Amarin Corporation plc (NASDAQ:AMRN) ("Amarin"), a company committed to advancing the science of cardiovascular disease (CVD) worldwide, applauded the recommendation that the treatment of CV risk in patients with hypertriglyceridemia be part of a broader dyslipidemia management as discussed in the 2026 American College of Cardiology (ACC) / American Heart Association (AHA)/Multisociety Dyslipidemia Guideline Update.i
These newly-issued, evidenced-based recommendations summarize the clinical role of icosapent ethyl (IPE) in reducing cardiovascular (CV) risk in statin-treated patients with elevated triglycerides (TG) and fully align with Amarin's commitment to addressing the burden of CV disease across the healthcare ecosystem.ii
Patients at high CV risk frequently fail to achieve LDL‑C targets, and few receive evidence‑based adjunct therapies.iii,iv This updated dyslipidemia guideline reflects a shift in CV care, toward lifelong, prevention-first management, encouraging earlier screening and a broader approach to risk reduction beyond low-density lipoprotein (LDL-C) alone to address drivers of residual or persistent CV risk. Importantly, the guideline recognizes that achieving LDL-C targets does not eliminate cardiovascular risk, and that many patients continue to experience CV events despite optimized statin therapy.
The updated guideline reinforces that patients on statin therapy can experience residual CV risk driven by elevated TG levels - a significant clinical challenge affecting millions of Americans. According to the guideline, elevated TG levels contribute meaningfully to CV disease burden and ongoing cardiovascular events even in patients achieving LDL cholesterol targets, underscoring the need for complementary therapeutic approaches beyond statin monotherapy.

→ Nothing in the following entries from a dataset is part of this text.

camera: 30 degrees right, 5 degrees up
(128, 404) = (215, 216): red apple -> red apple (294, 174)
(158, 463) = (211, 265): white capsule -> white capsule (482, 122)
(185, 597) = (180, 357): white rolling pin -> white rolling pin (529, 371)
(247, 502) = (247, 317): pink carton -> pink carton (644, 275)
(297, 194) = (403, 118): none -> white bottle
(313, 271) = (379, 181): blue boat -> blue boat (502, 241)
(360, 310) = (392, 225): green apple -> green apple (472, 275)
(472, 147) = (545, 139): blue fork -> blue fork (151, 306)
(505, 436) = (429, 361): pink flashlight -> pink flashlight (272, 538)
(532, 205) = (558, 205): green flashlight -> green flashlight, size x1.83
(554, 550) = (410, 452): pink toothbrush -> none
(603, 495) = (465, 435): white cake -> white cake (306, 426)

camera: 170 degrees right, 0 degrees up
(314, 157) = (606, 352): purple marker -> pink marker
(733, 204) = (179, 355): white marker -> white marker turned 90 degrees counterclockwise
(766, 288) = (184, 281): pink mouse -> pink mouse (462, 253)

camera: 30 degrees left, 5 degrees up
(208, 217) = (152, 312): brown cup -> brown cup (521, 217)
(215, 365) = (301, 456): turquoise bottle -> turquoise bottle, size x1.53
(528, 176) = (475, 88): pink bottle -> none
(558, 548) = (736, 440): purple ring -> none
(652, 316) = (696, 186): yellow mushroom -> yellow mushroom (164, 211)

Amarin's VASCEPA®/VAZKEPA® (icosapent ethyl) is an effective, safe, oral therapy that has been prescribed more than 30 million times globally. It is the first and only FDA-approved oral therapy proven to reduce the risk of CV events (such as a heart attack or stroke) by 25% when added on top of recommended statin therapy in high-risk patients with elevated and high TG levels.
Importantly, the guideline distinguishes therapies aimed at pancreatitis prevention from those proven to reduce atherosclerotic cardiovascular disease (ASCVD) events, reinforcing that CV outcomes - not biomarker changes alone - must guide treatment decisions. For patients who remain at elevated CV risk despite optimized statin therapy, the guideline supports the addition of evidence-based therapies specifically proven to reduce cardiovascular events, such as icosapent ethyl (IPE). This position is consistent with guidance from other cardiovascular societies, including the 2025 ESC/EAS Dyslipidemias guideline focused update which states that "high-dose icosapent ethyl (as in the REDUCE-IT trial) should be considered for high-risk or very high-risk patients with elevated triglyceride levels (fasting triglyceride level 135–499 mg/dL [1.52–5.63 mmol/L]) despite statin therapy to lower CVD events." Together, these guideline updates reflect growing global consensus around the importance of addressing residual cardiovascular risk beyond LDL-C lowering alone.